Die 90-jährige Anna Halprin ist eine Pionierin des modernen Tanzes. Der Portraitfilm "Breath Made Visible", der nun in die Kinos kommt zeigt nicht nur historische Performances der Legende.

Erneuerin des modernen Balletts: Tanz-Legende Anna Halprin im Film "Breath Made Visible". Bild: dpa

BERLIN taz | Mit über 80 Jahren kehrte Anna Halprin auf die Bühne zurück. Seit 1968 sei sie hier nicht mehr aufgetreten, sagte sie dem Publikum 2002 im New Yorker Joyce Theater, die Haare zu einem punkigen Wuschel hochgebunden und mit Armen und Schultern kokettierend wie ein kleines Mädchen. Denn gleich versetzt sie sich in ihre Kindheit, performt die Fünfjährige, die nicht stillsitzen kann. So beginnt sie ein autobiografisches Solo. Ausschnitte daraus stehen am Beginn eines Films, der in ihrem neunzigsten Jahr in die Kinos kommt: "Breath Made Visible".

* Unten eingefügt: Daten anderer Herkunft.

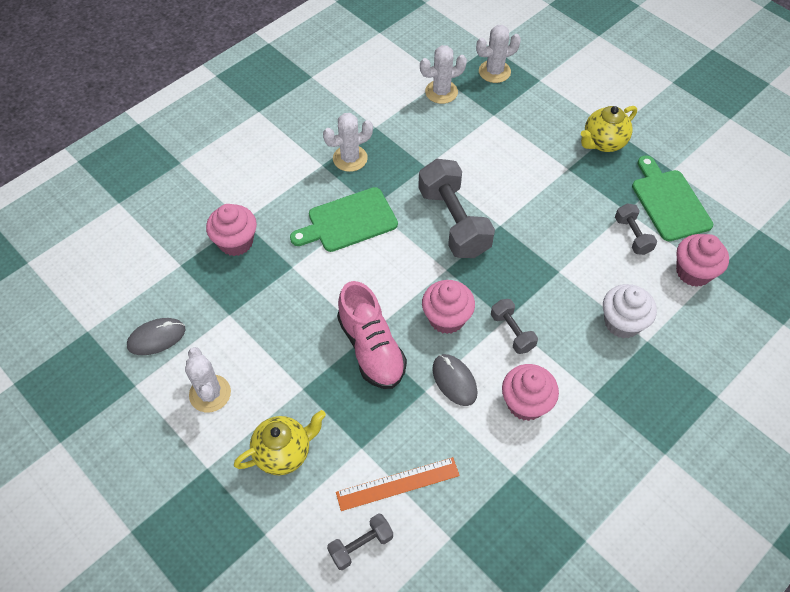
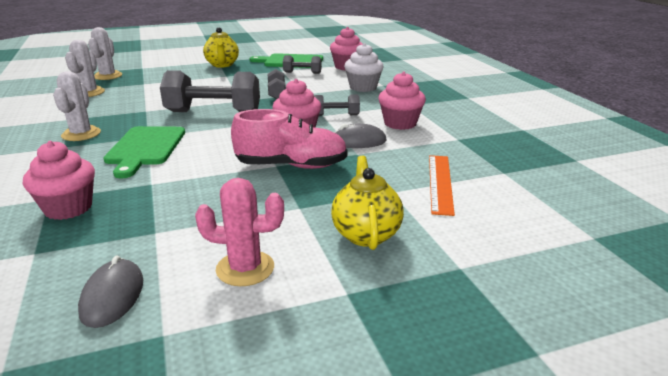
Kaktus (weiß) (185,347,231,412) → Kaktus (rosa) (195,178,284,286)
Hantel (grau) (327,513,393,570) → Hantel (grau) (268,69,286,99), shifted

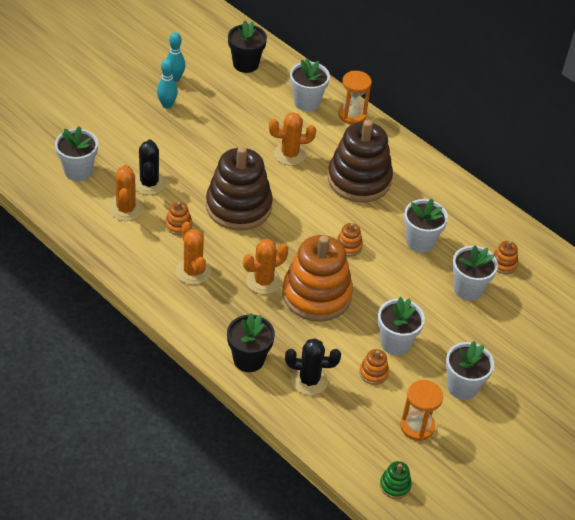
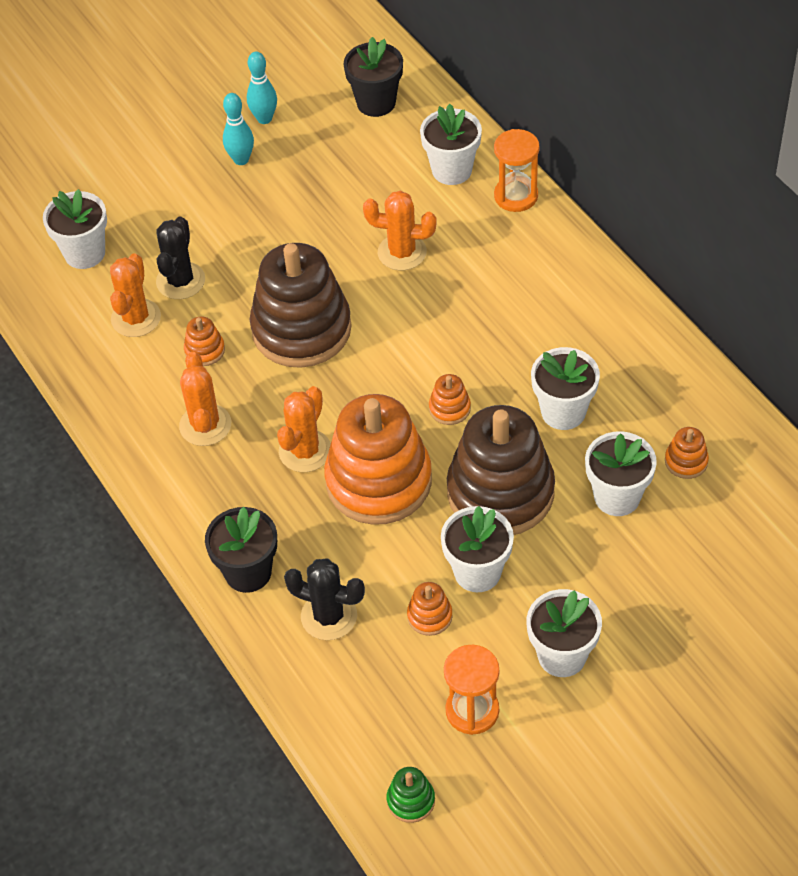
Stapelspielzeug (braun) (328,120,393,203) → Stapelspielzeug (braun) (447,405,555,535), shifted
Kaktus (orange) (243,239,288,295) → Kaktus (orange) (277,386,331,472), 45 degrees counterclockwise

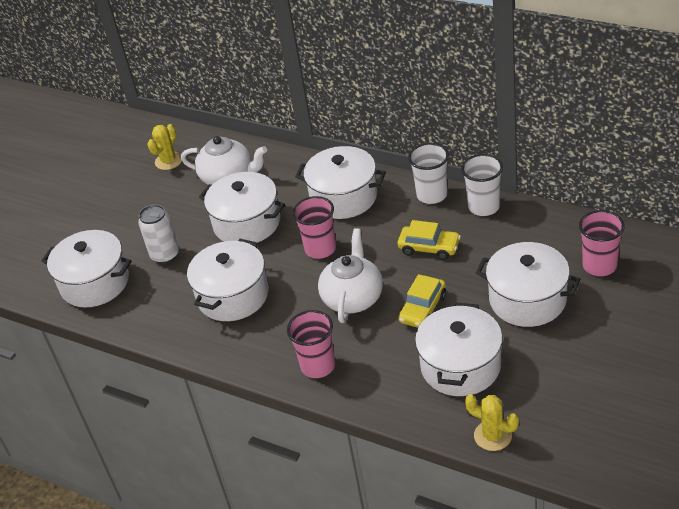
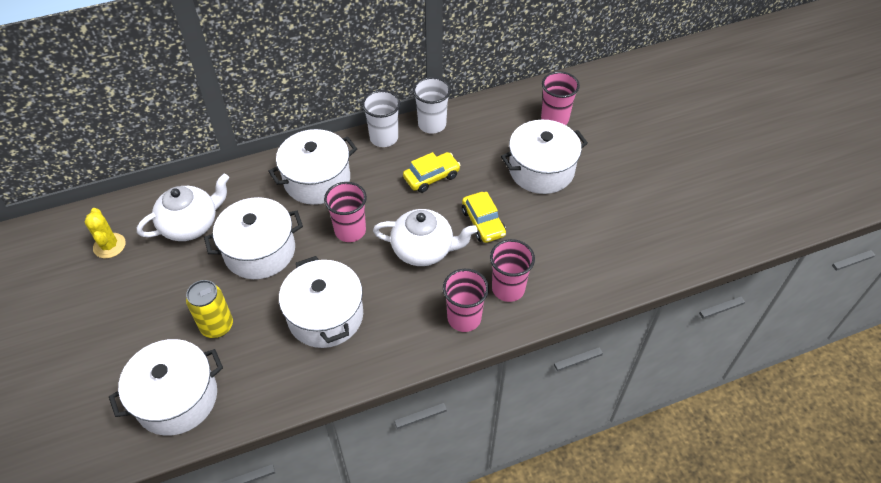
Dose (weiß) (138,204,179,264) → Dose (gelb) (186,280,233,338)
Teekanne (weiß) (318,228,383,323) → Teekanne (weiß) (373,209,477,266), 135 degrees clockwise
Kochtopf (weiß) (415,303,503,396) → -
Kaktus (gelb) (465,394,519,451) → -
- → Becher (rosa) (490,239,535,302)

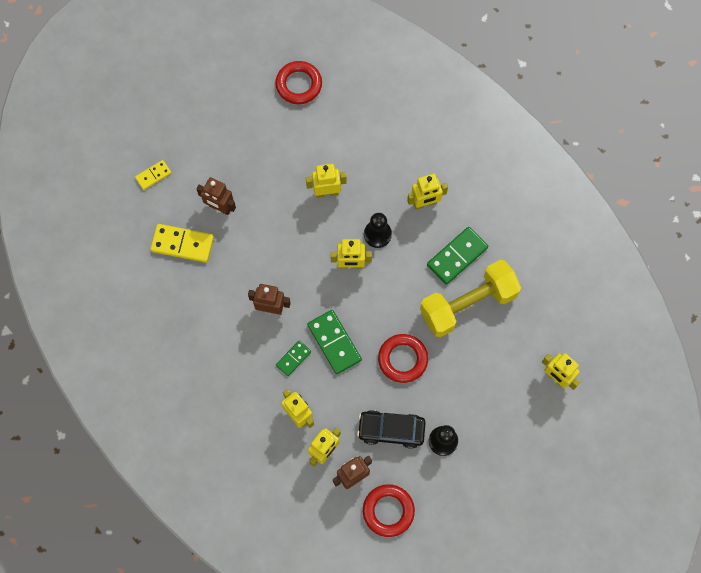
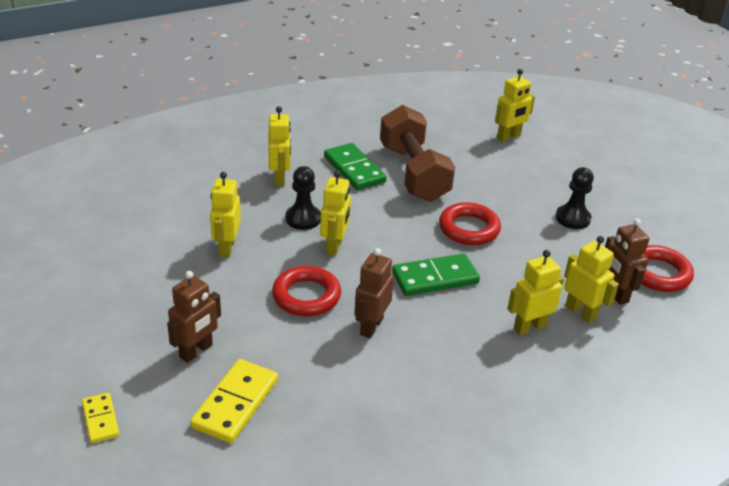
Ring (rot) (275,61,322,104) → Ring (rot) (272,266,341,316), shifted
Hantel (gelb) (420,260,521,337) → Hantel (braun) (380,105,455,202)
Dominostein (grün) (276,340,311,376) → -
Auto (schwarz) (357,410,426,449) → -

"Breath Made Visible" ist ein Film mit einem Anliegen: Es geht ihm darum, Anna Halprin, die amerikanische Pionierin des modernen Tanzes und der Tanztherapie, über die Welt der Tanzbegeisterten und Therapieinteressierten hinaus bekannt zu machen. Regisseur Ruedi Gerber gehört selbst zu jenen Künstlern, die Halprin bewundern, weil sie von ihr gelernt haben. Tatsächlich versteht man bald, warum er so leidenschaftlich gern von ihr erzählen möchte und die Kostbarkeit, mit ihr zu reden und sie tanzen zu sehen, mit so viel Menschen wie möglich teilen möchte. Die Rebellin, die sie war, ist noch immer präsent, aber auch die Fähigkeit, aus jedem Moment einen besonderen zu machen.

Anna Halprin ist ein artists artist, eine Legende aus der Crew, als Amerika die Künste neu erfand. Sie hat mit John Cage, Merce Cunningham und der Judson Church zusammengearbeitet. Selbst wenn man ihren Namen nicht kennt, ist man womöglich doch schon mit Kunstformen in Berührung gekommen, die sie vor dreißig, vierzig Jahren aus der Taufe hob. Schon wegen der schwarzweißen Filmausschnitte, die ihre Performances aus den 60er Jahren zeigen, lohnt sich der Film.

Wie ihre Dancers Workshop Company Brachen in der Stadt bespielt und Signale durch die amerikanische Industrielandschaft sendet; wie sie spinnengleich durch ein riesiges Netz aus Tauen klettern; wie sie sich, 1965, auf der Bühne ausziehen und Nacktheit jenseits von Sexualisierung zu thematisieren versuchen und sich dann mit wunderbar raschelnden Papierbahnen in etwas völlig Fremdes verwandeln; wie sie 1971 in Los Angeles auf der Straße gegen den Vietnamkrieg und für "justice and peace" performen.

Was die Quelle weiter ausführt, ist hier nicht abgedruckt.